Il problema principale di un lavoro come il presente – malgrado una confezione tutto sommato pulita e priva di inutili fronzoli – è che, nel mettere in scena questo drammatico periodo, Andrews ha quasi “soffocato” la figura di Jean Seberg stessa, incentrandosi quasi esclusivamente sull’atto di spionaggio in sé e ritraendo l’attrice alla stregua di una personalità qualsiasi. Non viene fatto alcun accenno, ad esempio, alla sua carriera di attrice o ai suoi film maggiormente noti (salvo sporadiche eccezioni), né tantomeno viene dedicato abbastanza spazio all’ambientazione stessa – i mitici anni Sessanta – con una scarsissima attenzione dedicata, ad esempio, ai costumi o a possibili commenti musicali in linea con il periodo storico. E se, di fatto, i risvolti thriller sono complessivamente ben gestiti, con momenti in cui la tensione è palpabile, la cosa in sé non è sufficiente a far sì che l’intero lavoro possa dirsi realmente soddisfacente.

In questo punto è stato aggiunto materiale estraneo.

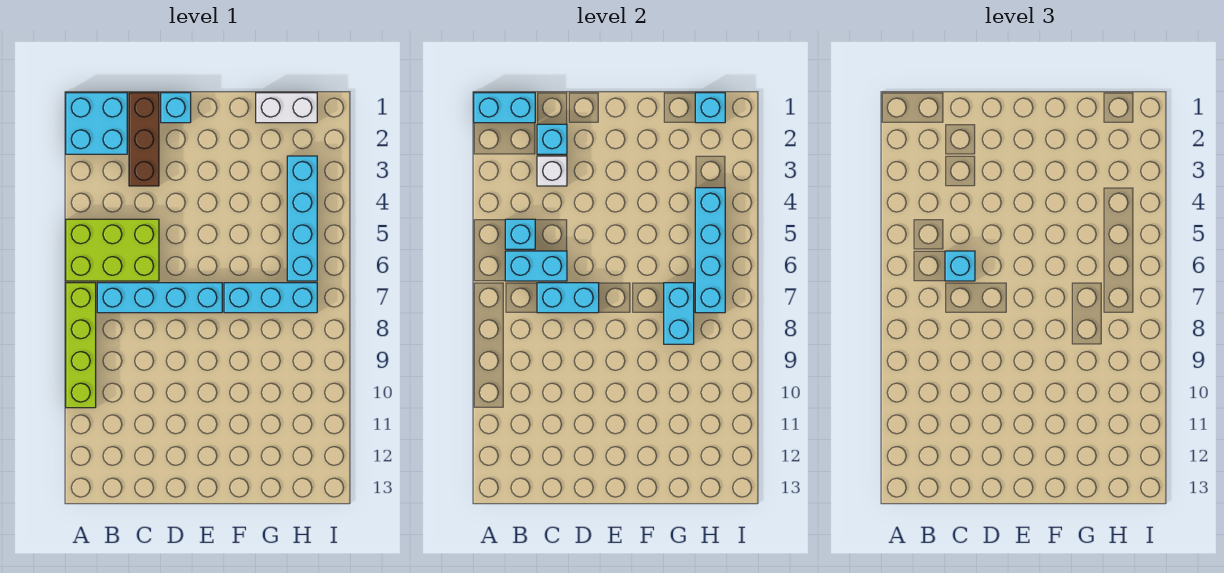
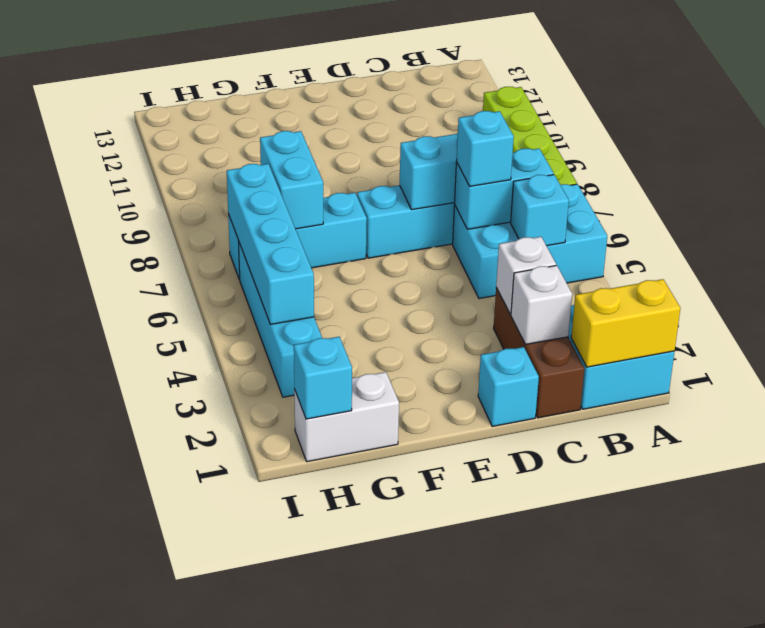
cyan brick A1:B1 level 2 -> yellow brick A1:B1 level 2
lime brick A5:C6 level 1 -> cyan brick A5:C6 level 1
cyan brick C2 level 2 -> white brick C2 level 2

Un plauso particolare, al contempo, va a Kristen Stewart, nel ruolo di Jean Sebeg, appunto: sia per quanto riguarda la sua fisicità che la sua interpretazione, l’attrice è riuscita alla perfezione a caratterizzare l’icona nouvellevaguista. Basterà, tuttavia, un’unica interprete a reggere un intero lungometraggio? Ovviamente no. Il presente Seberg, infatti, pur avendo al proprio interno diversi elementi degni di nota, non riesce, purtroppo, a spiccare il volo come dovrebbe, né tantomeno a caratterizzare a 360° un personaggio così importante.